There’s a poster you often find in locker rooms and I think also in some business and corporate offices with the saying, kind of a cliché, “THERE IS NO “I” in “TEAM.” The idea that the objective is to score the goal, win the game, complete the project, not to bring glory to any one individual—and especially not if, as so often happens, that one member’s drive and desire to be the Star of the Show ends up undermining the quality and effectiveness of the group effort. “I scored three runs, but we lost the game.” In the same way I’ve heard it said that there can be no such thing as a solitary Christian. That there is something essential to the foundation of our faith about life in community.

St.
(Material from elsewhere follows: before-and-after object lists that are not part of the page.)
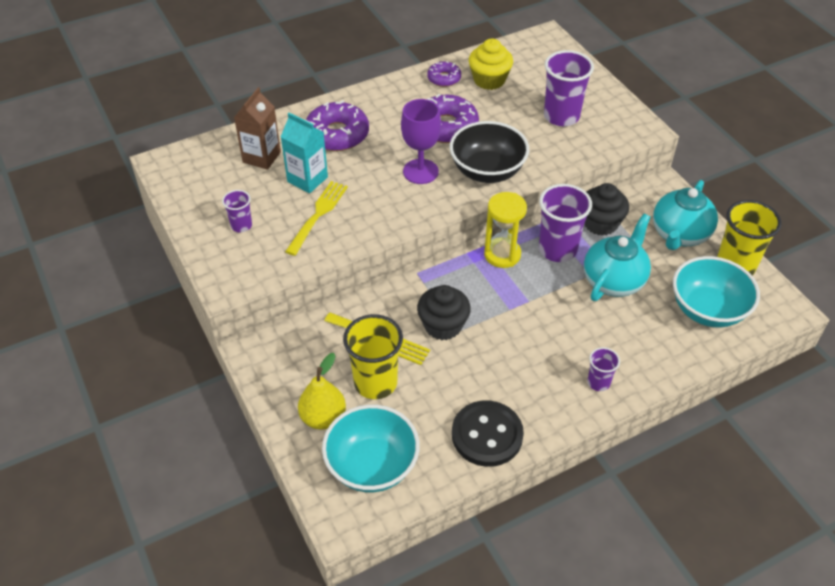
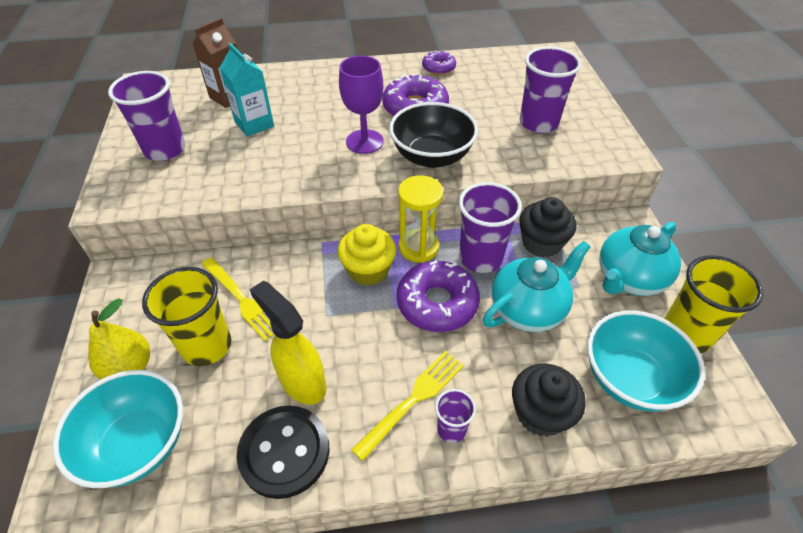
camera: 20 degrees right, 0 degrees up
(241, 225) = (165, 150): purple cup -> purple cup, size x1.89
(318, 215) = (240, 158): yellow fork -> yellow fork (413, 400)
(337, 134) = (309, 93): purple donut -> purple donut (437, 303)
(443, 325) = (314, 304): black cupcake -> black cupcake (540, 413)
(470, 385) = (302, 382): none -> yellow spray bottle
(489, 80) = (481, 77): yellow cupcake -> yellow cupcake (368, 270)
Benedict held that for the monk Christian life in the monastery was in many ways superior to Christian life as an anchorite or hermit, because, he said, it is only in community that we truly can learn and practice obedience to the Great Commandment that Jesus gave to his friends on that Holy Thursday evening, when as he washed their feet in such compassionate humility he said, “Love one another, as I have loved you.”

Obedience, humility, and compassion are just hard things to practice in a room by yourself—and those are for any Christian the chief signposts on the way of Spiritual life, of growth in faith and in relationship to Christ, as we come to know him together, with one another. So All Saints and All Souls not minor observances in the calendar, but essential and at the core of who we are and what our Christian life is all about, on a direct line with Christmas and Easter and Pentecost, and certainly a festival worthy of orchestral celebration. This vast community, across time and space.

Certainly a day when as with Ian and Nikolas and Maeve and Zach we would come to the altar this morning to receive what we are, and what we are becoming, the Body of Christ, to meet the One in whom we become more and more perfectly who we are in the eyes of our Heavenly Father, and to grow more deeply in companionship one with another. As that very word “companion” reflects relationship in and through the sharing of bread.

All that, then, and this wonderful, brief passage from First John, the opening sentences of the third chapter, in a kind of anthem of deepest feeling of that relationship grounded in Christ’s living presence. No “I” in this paragraph, almost as if the Apostle doesn’t know that word—it’s all “we.” “See what love the Father has given us, that we should be called children of God.” It is this fellowship, all of us together, this communication, this living together in one holy family, brothers and sisters, in the miracle of heavenly life, that brings the fulfillment of our life together.

Not to negate or diminish our individuality, but to see that individuality lifted up into a greater identity, a life of more complete fullness and perfection. A transformation in Christ. “What we do know is this: when he is revealed, we will be like him, for we will see him as he is.”

I can almost hear rumbling underneath an echo of Henry Wadsworth Lowry’s much loved 19th century hymn, “How can I keep from singing?” In a moment in the life of the wider church which sometimes seems to be more about conflict and division and separation in all sorts of ways, to be called back on this Sunday to the first principle of our life, and of our life together. “Beloved, we are God’s children now.” And that is then manifest in us as his life overflows the boundaries of our lives and fills the world.

Not just some joy, not just joy here and there, but in fullness, in perfection. That we will be like him.

As what we have seen in him, in his life, his death, his resurrection, and his glory, now we see as well: All Saints, All Souls—Ian, Nikolas, Maeve, and Zach, and all of you, all of us. Complete joy. The vision of the great All Saints Day hymn, as it echoes around us all this morning: From earth’s wide bounds, from ocean’s farthest coast, through gates of pearl streams in the countless host, singing to Father, Son, and Holy Ghost, Alleluia. Alleluia.